Cloudflare and Quad9 Aim to Improve DNS

Originally published at: https://tidbits.com/2018/04/20/cloudflare-and-quad9-aim-to-improve-dns/

The domain name system is largely insecure, leaking information and subject to compromise. New services from Cloudflare and Quad9 could provide greater security and integrity than Google Public DNS, currently the best known public DNS service.

If I change DNS on my iMac or iPhone, do I need to change it on my wi-fi router as well? In other words, does the DNS setting on my iMac or iPhone override the setting on my router? If not, I’m thinking I can just change the router DNS and not worry about changing it on individual devices.

Yes, router is easiest. Some proviso:

You can’t change it easily on an iOS device, as you have to change it network by network. So you could change it for your home and routine networks, but Adam Engst has seen these changes not stick, and revert to automatic DNS server assignment as provided by the network gateway.

If you set it on a router, you don’t need to do anything with the devices that connect to the network. However, you might choose to set DNS servers manually on a Mac laptop, as you might want to use those DNS settings when you’re off a network you have control over.

The DNS setting on my iMac or iPhone override the setting on your router. Changing it on your router, can make it less time consuming for those with multiple devices.

Some missing information that may solve some issues:

The IPv6 addresses should also be entered for Cloudflare in case your ISP uses them;
2606:4700:4700::1111
2606:4700:4700::1001

Some browser extensions that are linked to actual apps may fail to function properly after using the Cloudflare DNS. An example of this is the password manager, “SafeInCloud”. This is a browser issue, not the App as in Chrome the issue does not occur.

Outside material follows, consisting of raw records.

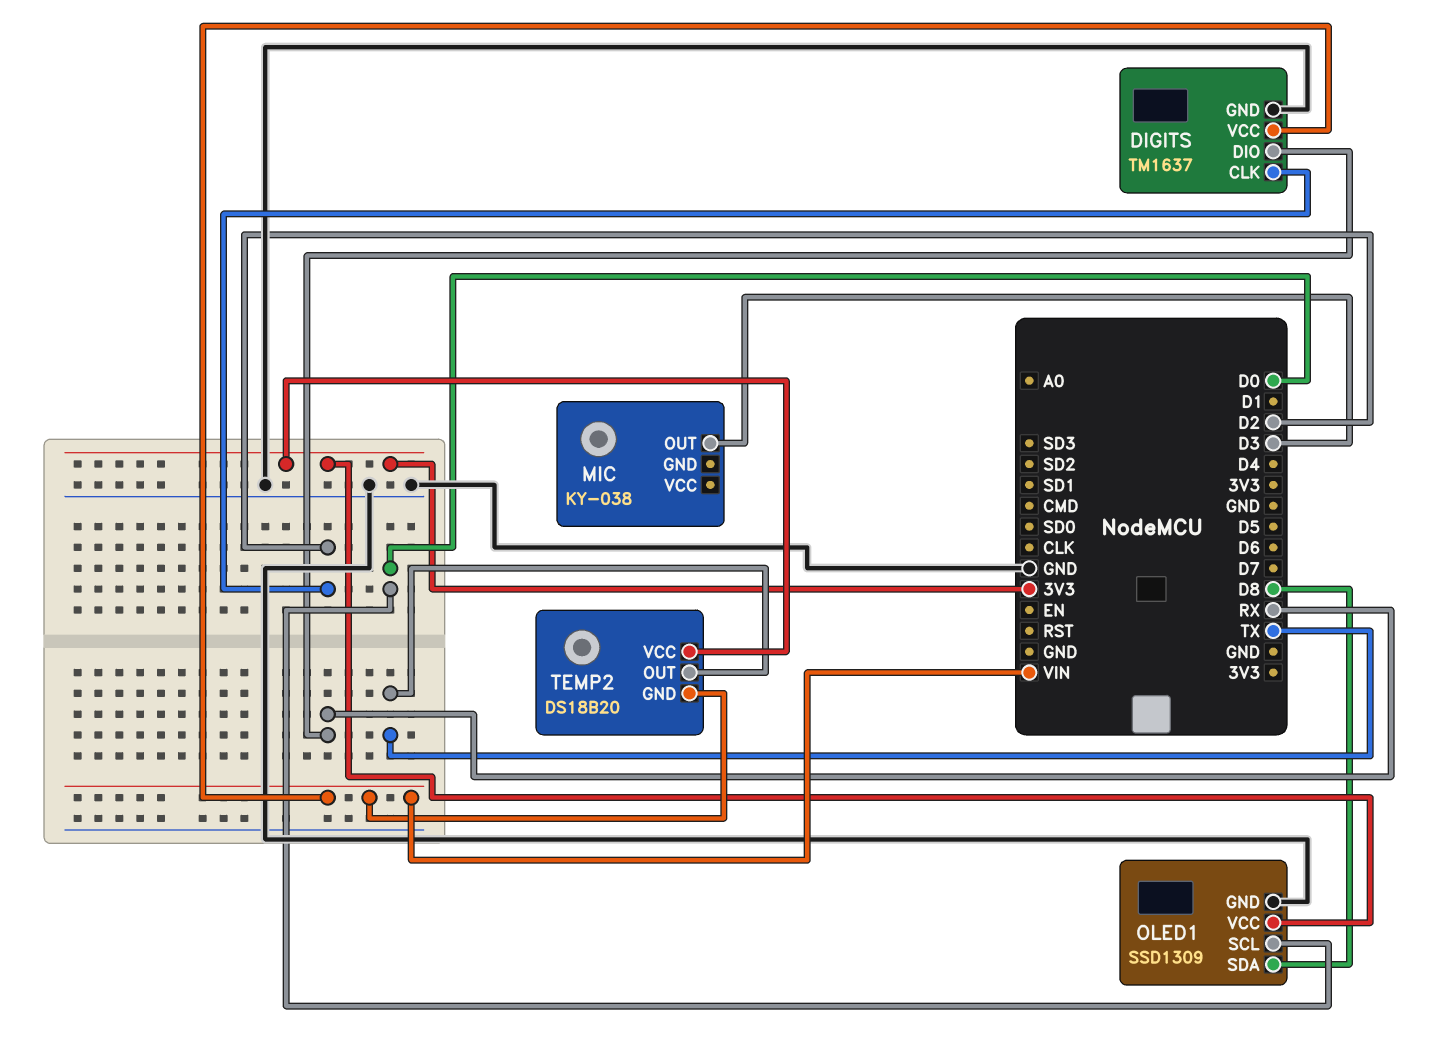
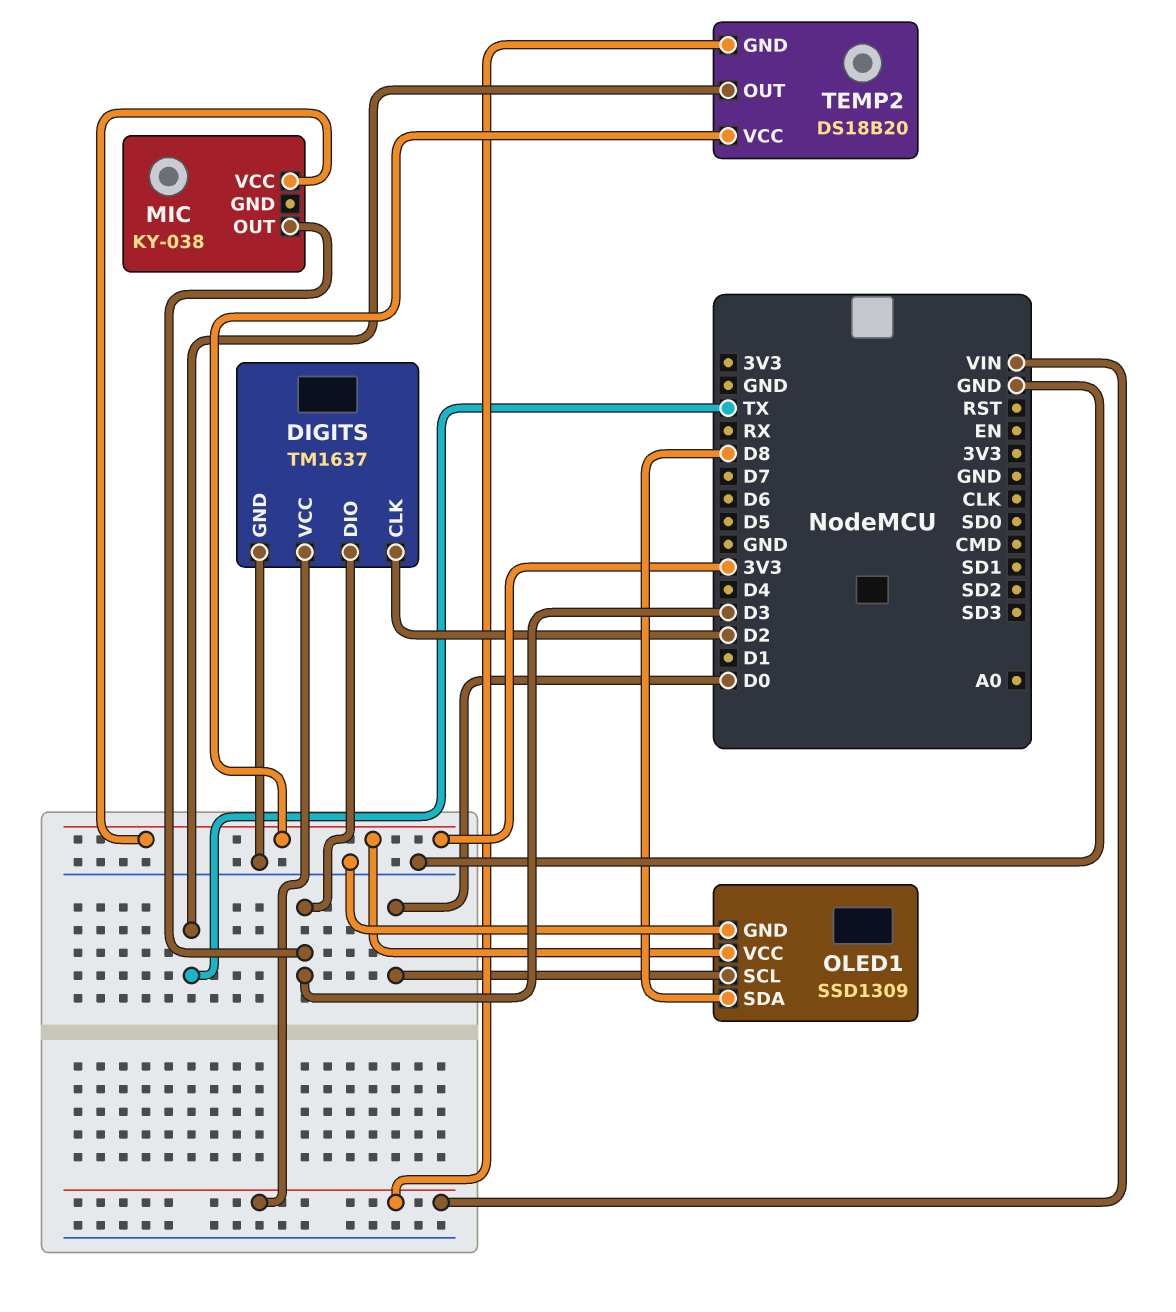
DIGITS pin DIO: RX -> D3
MIC pin VCC: none -> 3V3

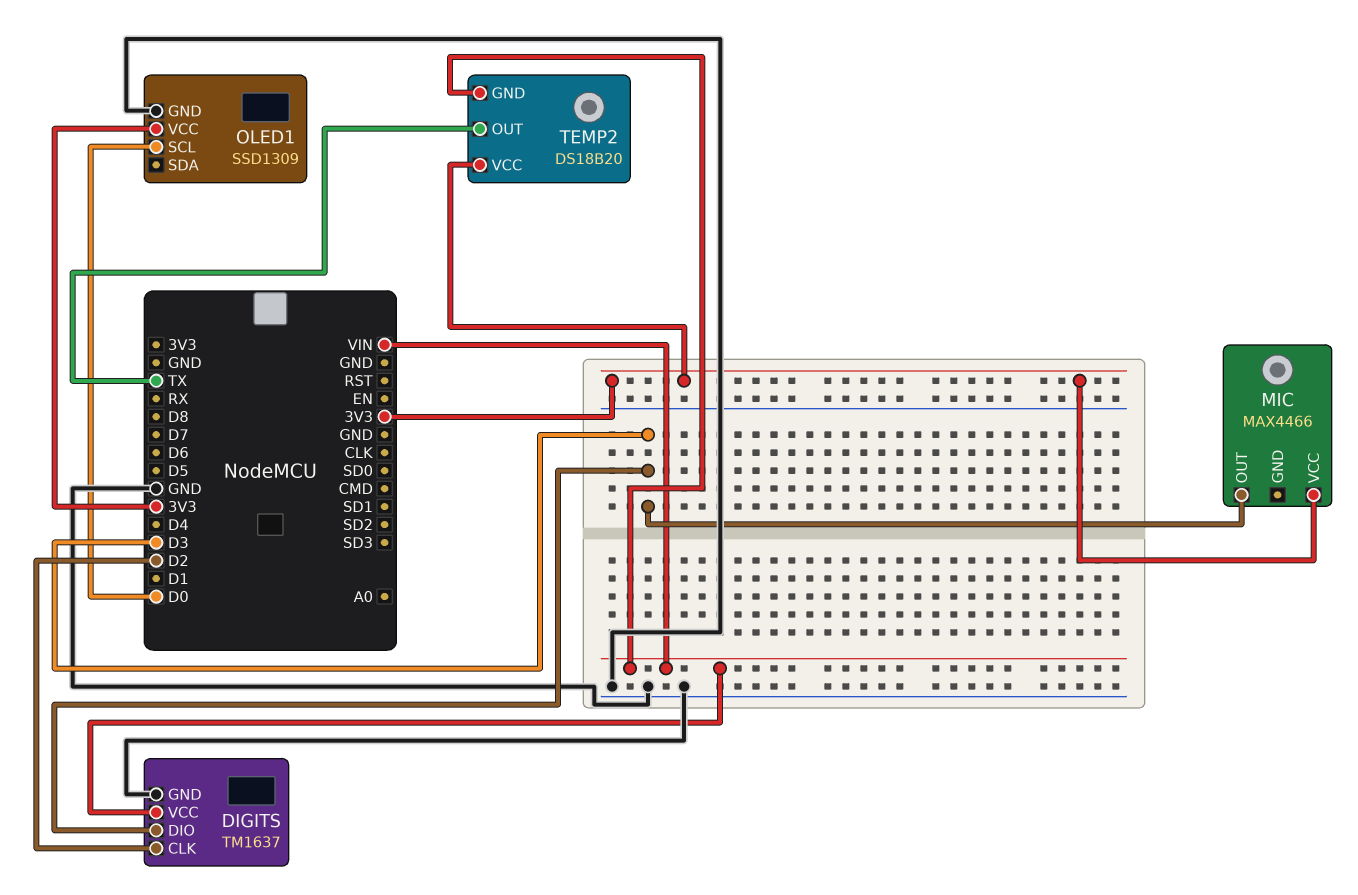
MIC: KY-038 -> MAX4466
OLED1 pin SDA: D8 -> none

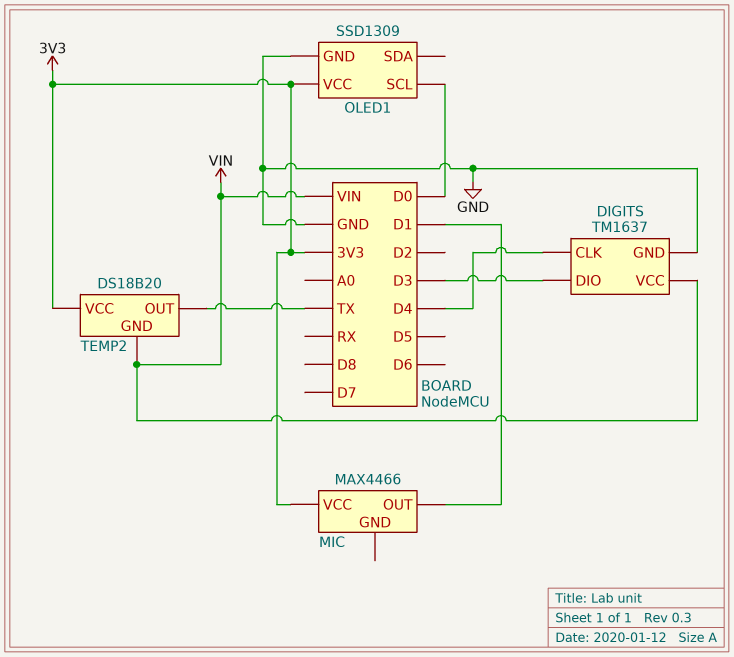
DIGITS pin CLK: D2 -> D4
MIC pin OUT: D3 -> D1

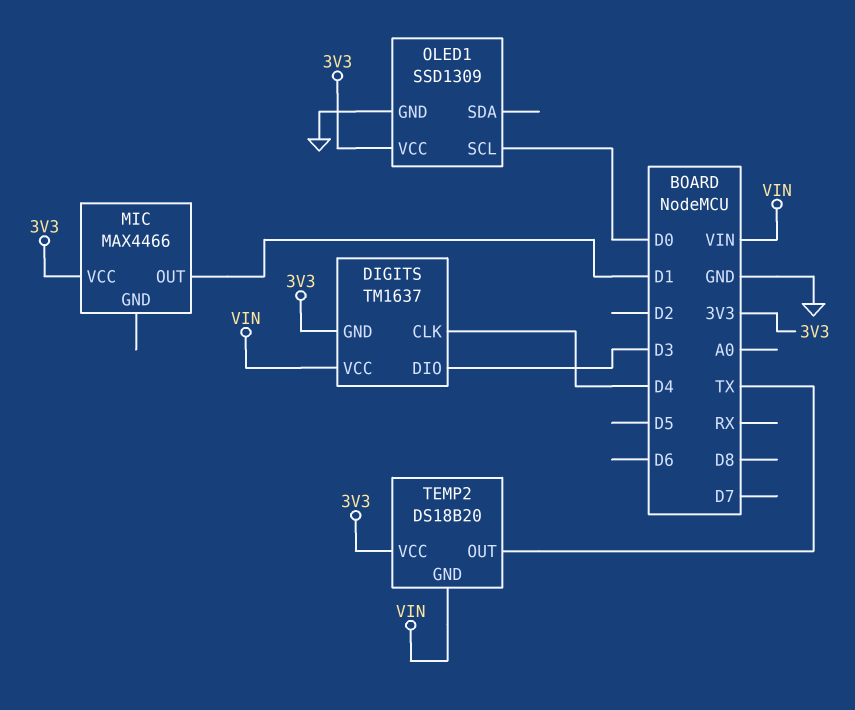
DIGITS pin GND: GND -> 3V3

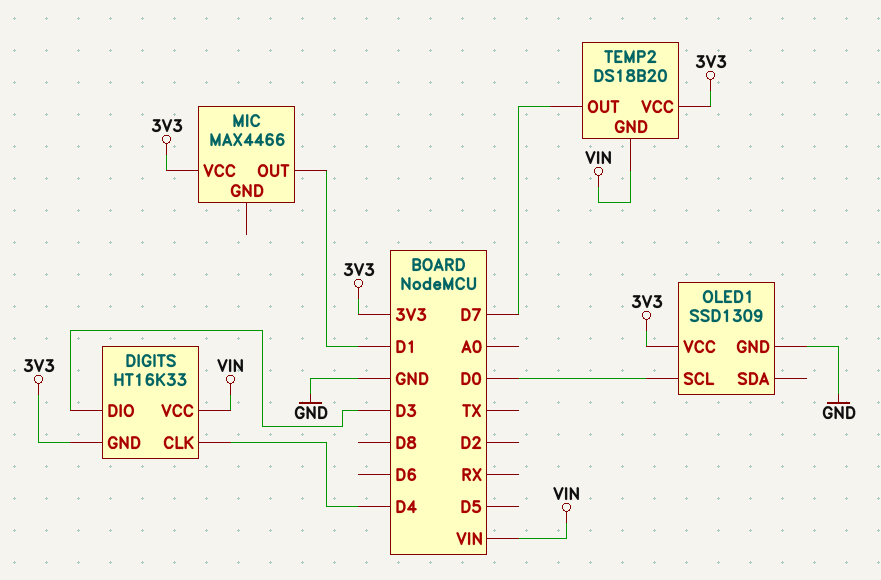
DIGITS: TM1637 -> HT16K33
TEMP2 pin OUT: TX -> D7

The simple fix is to add “localhost” into the “Search Domains” the same way you entered IP addresses into the “DNS Server” box after noting the current search domain and adding back in after you entered “localhost” into the search domain.

I personally would appreciate it if you did not add the ‘localhost’ fix into the Cloudflare knowledge base but instead refer them back to this Tidbits article or Apple support or Sonic ISP for assistance who have received this information. This are organizations that offer real support. Cloudflare’s only support is to refer users of the 1.1.1.1 to a community knowledge base which is essentially no company support, depending on users to fix issue by themselves. As such I prefer to direct users for support to organizations that offer real support and value their users time, effort, and contributions by offering actual support from the organization employees when it is needed and the information does not exist in self-service support tools.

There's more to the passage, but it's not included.